Wall Street è in ribasso per la sesta sessione consecutiva a causa del coronavirus

Tutto quello che è successo in Italia e nel mondo senza fronzoli e divagazioni

DALL'ITALIA

Appello di imprese e sindacati sull’emergenza coronavirus. Le principali sigle confederali, sindacali e l’Associazione bancaria italiana (Abi) hanno sottoscritto un documento in cui chiedono al governo un piano di rilancio degli investimenti per “superare questa fase in maniera rapida ed efficace”.

L’ospedale Sacco di Milano ha annunciato l’isolamento del ceppo italiano del virus. I decessi sono saliti a 17, i contagiati a 650, in 45 sono guariti. 

 


 

Ordinanza anti-Ilva a Taranto. Il sindaco, Rinaldo Melucci, ha intimato a ArcelorMittal di ridurre le emissioni dell’impianto entro trenta giorni. 

 


 

Slitta il voto sul processo a Salvini per il caso OpenArms.
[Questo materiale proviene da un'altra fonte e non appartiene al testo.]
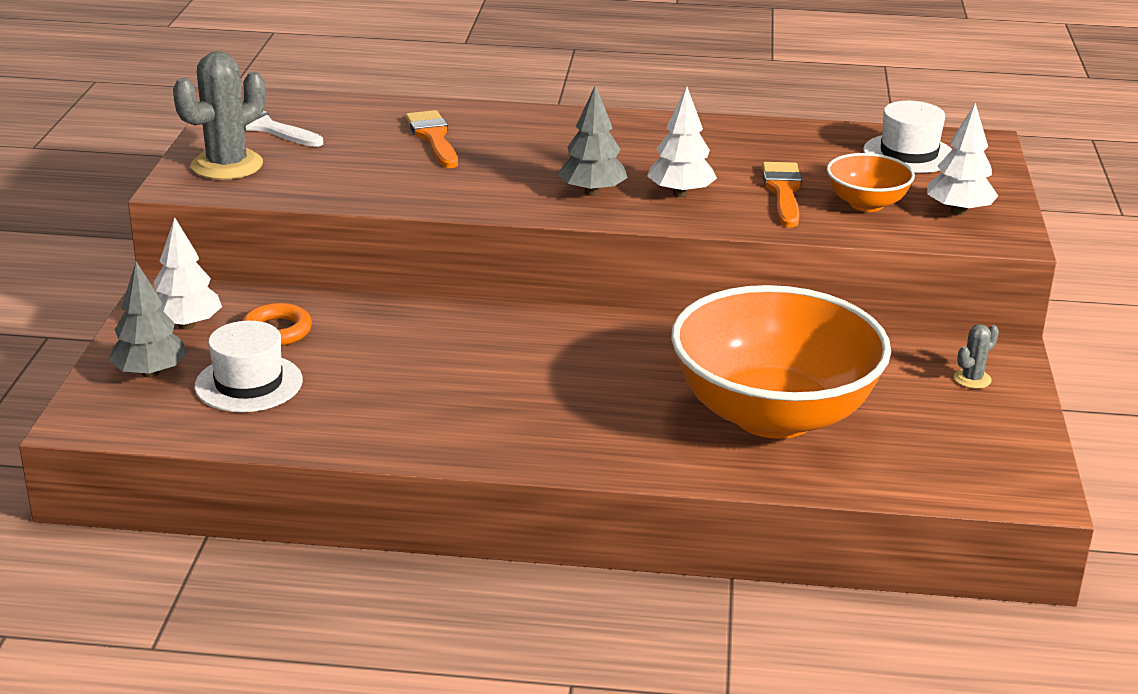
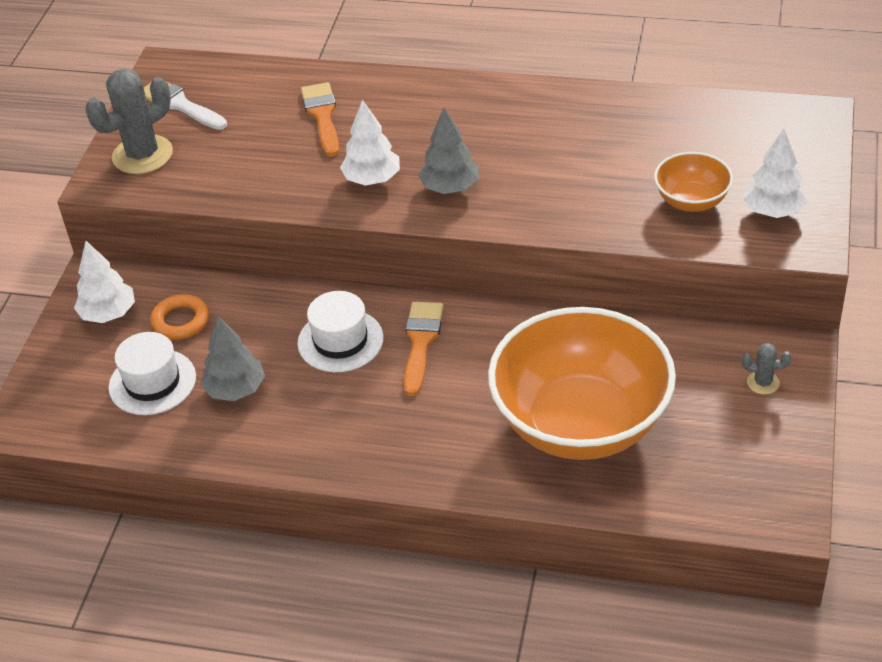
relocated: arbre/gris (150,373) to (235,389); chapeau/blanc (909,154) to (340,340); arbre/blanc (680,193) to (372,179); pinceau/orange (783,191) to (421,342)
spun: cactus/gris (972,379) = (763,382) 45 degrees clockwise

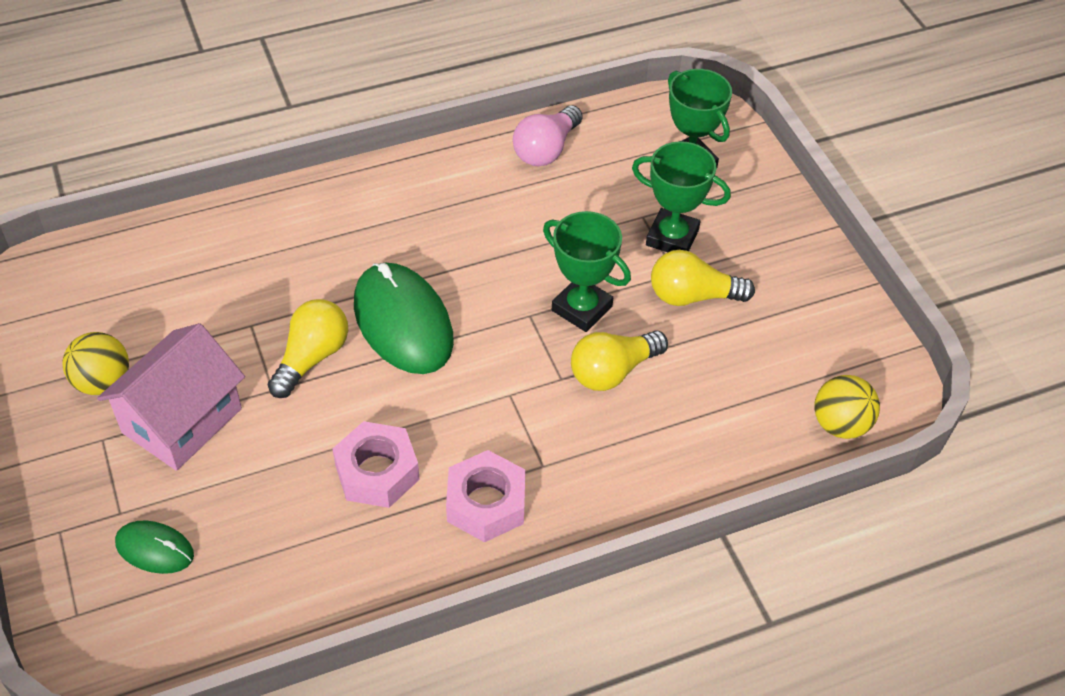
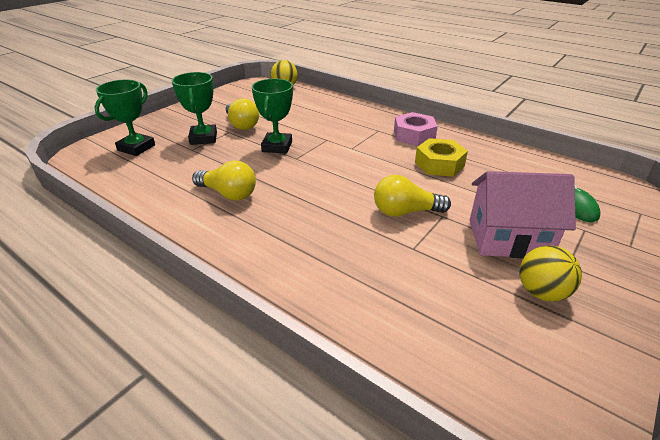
missing: souris/vert (403,322); ampoule/rose (546,149)
relocated: ampoule/jaune (613,371) to (228,194)
colour: écrou/rose (377,472) to écrou/jaune (439,164)

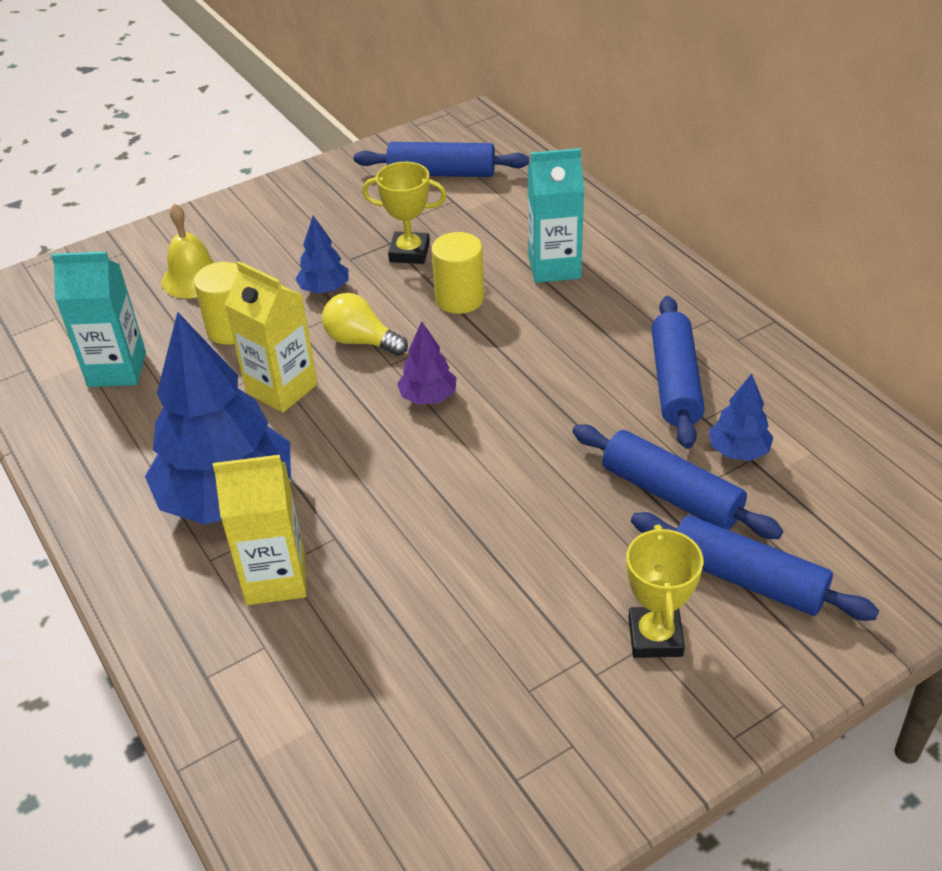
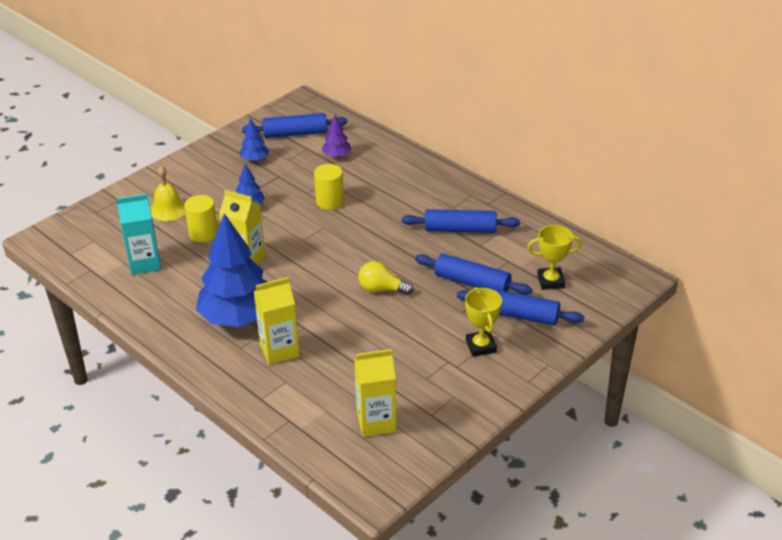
missing: brique de lait/turquoise (554,267)
appeared: brique de lait/jaune (376,422)
relocated: arbre/bleu (738,451) to (255,159); arbre/violet (428,397) to (337,156); ampoule/jaune (361,341) to (381,289); trophée/jaune (409,252) to (550,281)
spun: rouleau à pâtisserie/bleu (675,382) = (460,229) 75 degrees counterclockwise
La Giunta per le immunità voterà il 10 marzo. 

 


 

Magnini assolto dall’accusa di doping dal Tas. Decade la squalifica di 4 anni. 

 


 

Borsa di Milano. Ftse-Mib -2,6 per cento. Differenziale Btp-Bund a 162 punti. L’euro chiude in rialzo a 1,09 sul dollaro. 

 


DAL MONDO 

 

Wall Street è in ribasso per la sesta sessione consecutiva per la diffusione del coronavirus fuori dalla Cina che aumenta i timori di possibili ripercussioni sulla crescita economica. L’S&P 500 e il Nasdaq sono oltre il 10 per cento sotto i massimi livelli raggiunti il 19 febbraio, mentre il Dow Jones Industrials è in ribasso del 10 per cento rispetto al picco del 12 febbraio scorso.

In California una persona che non ha fatto viaggi in zone a rischio né avuto contatti con altri pazienti contagiati è risultata positiva al coronavirus. 

 


 

Decine di soldati turchi sono morti a Idlib, in Siria, durante un bombardamento russo. I ribelli siriani sono riusciti a riconquistare la città di Saraqeb con il sostegno turco. 

 


 

In Iraq non c’è un governo. Il premier designato Mohammed Allawi non ha ottenuto la fiducia del Parlamento. 

 


 

Niente sicurezza per il principe Harry e Meghan Markle. Quando la coppia uscirà dalla famiglia reale britannica, il Canada non si occuperà più della loro protezione.